Reputation: 85
I just begin study cassandra.
It was a table and queries.
CREATE TABLE finance.tickdata(
id_symbol int,
ts timestamp,
bid double,
ask double,
PRIMARY KEY(id_symbol,ts)
);
And query is successful,
select ts,ask,bid
from finance.tickdata
where id_symbol=3
order by ts desc;
Next it was decision move id_symbol in table name, new table(s) scripts.
CREATE TABLE IF NOT EXISTS mts_src.ticks_3(
ts timestamp PRIMARY KEY,
bid double,
ask double
);
And now query fails,
select * from mts_src.ticks_3 order by ts desc
I read from docs, that I need use and filter (WHERE) by primary key (partition key), but technically my both examples same. Why cassandra so restricted in this aspect?
And one more question, It is good idea in general? move id_symbol in table name - potentially it can be 1000 of unique id_symbol and a lot of data for each. Separate this data on individual tables look like good idea!? But I lose order by possibility, that is so necessary for me to take fresh data by each symbol_id.
Thanks.
Upvotes: 0
Views: 152
Reputation: 87109
You can't sort on the partition key, you can sort only on clustering columns inside the single partition. So you need to model your data accordingly. But you need to be very careful not to create very large partitions (when using ticker_id
as partition key, for example).
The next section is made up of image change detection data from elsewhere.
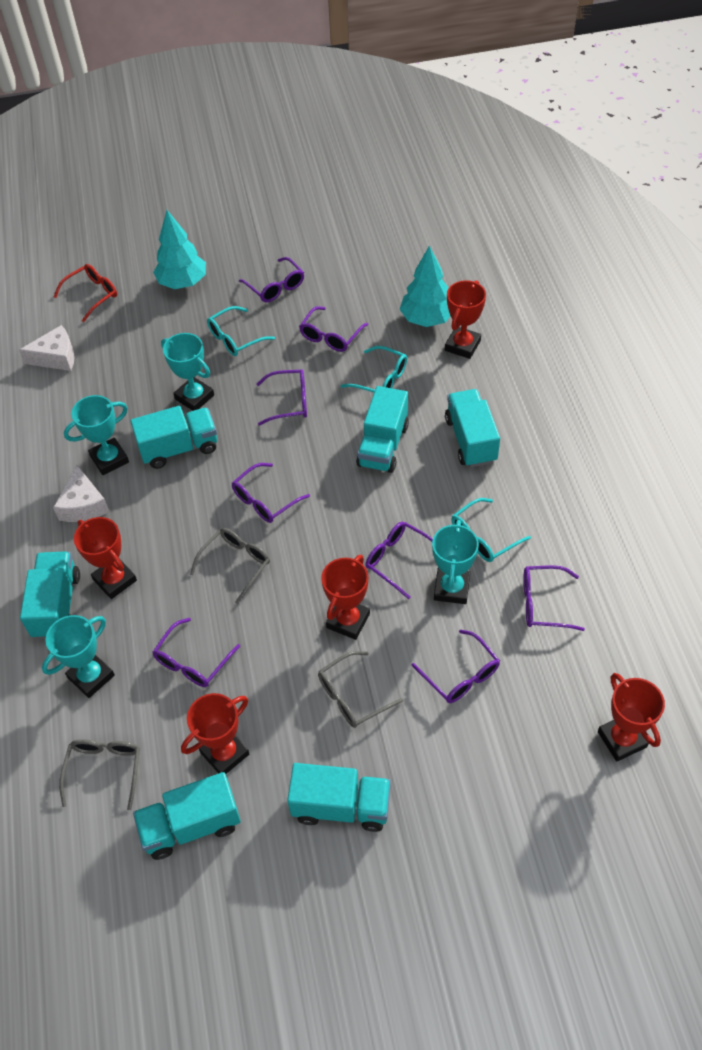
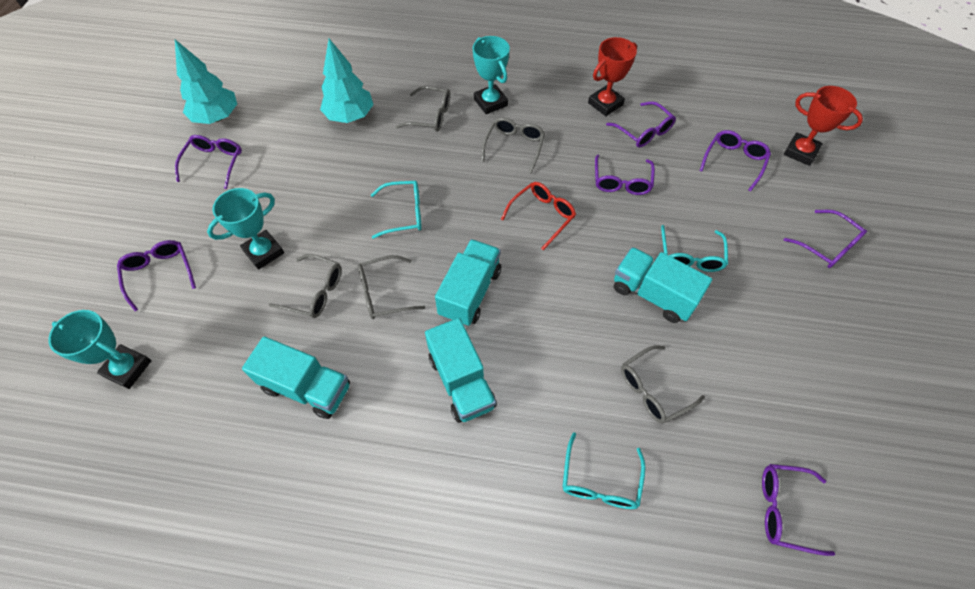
grey glasses: 3 -> 5
purple glasses: 8 -> 7
red trophy: 5 -> 2
turquoise trophy: 4 -> 3
turquoise truck: 6 -> 4
white cheese: 2 -> 0

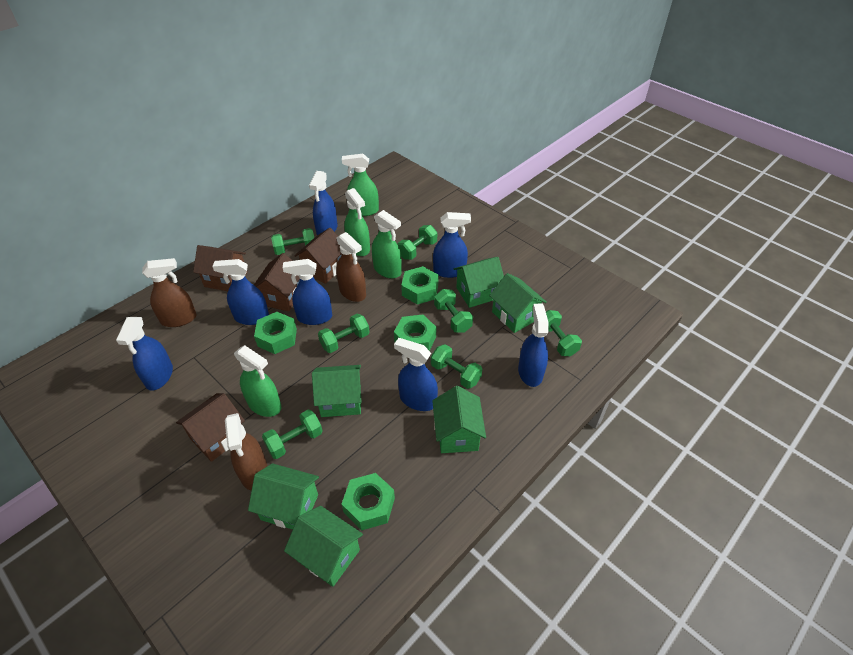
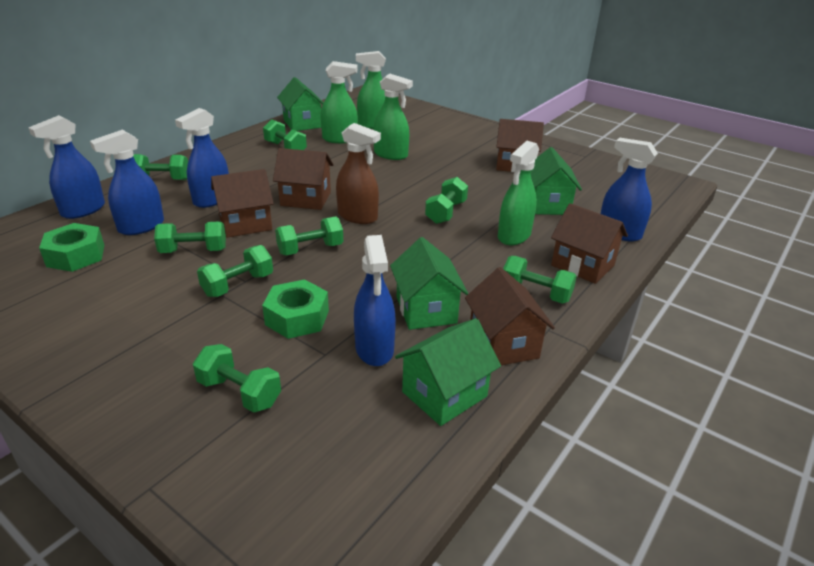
blue spray bottle: 7 -> 5
brown house: 4 -> 5
brown spray bottle: 3 -> 1
green dumbbell: 7 -> 8
green house: 6 -> 4
green nut: 4 -> 2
In this case you may need to create a composite keys, like, ticker_id
+ year, or month, depending on how often you're inserting the data.
Regarding the table per ticker, that's not very good idea, because every table has overhead, it will lead to increased resource consumption. 200 tables is already high number, and 500 is almost "hard limit"
Upvotes: 2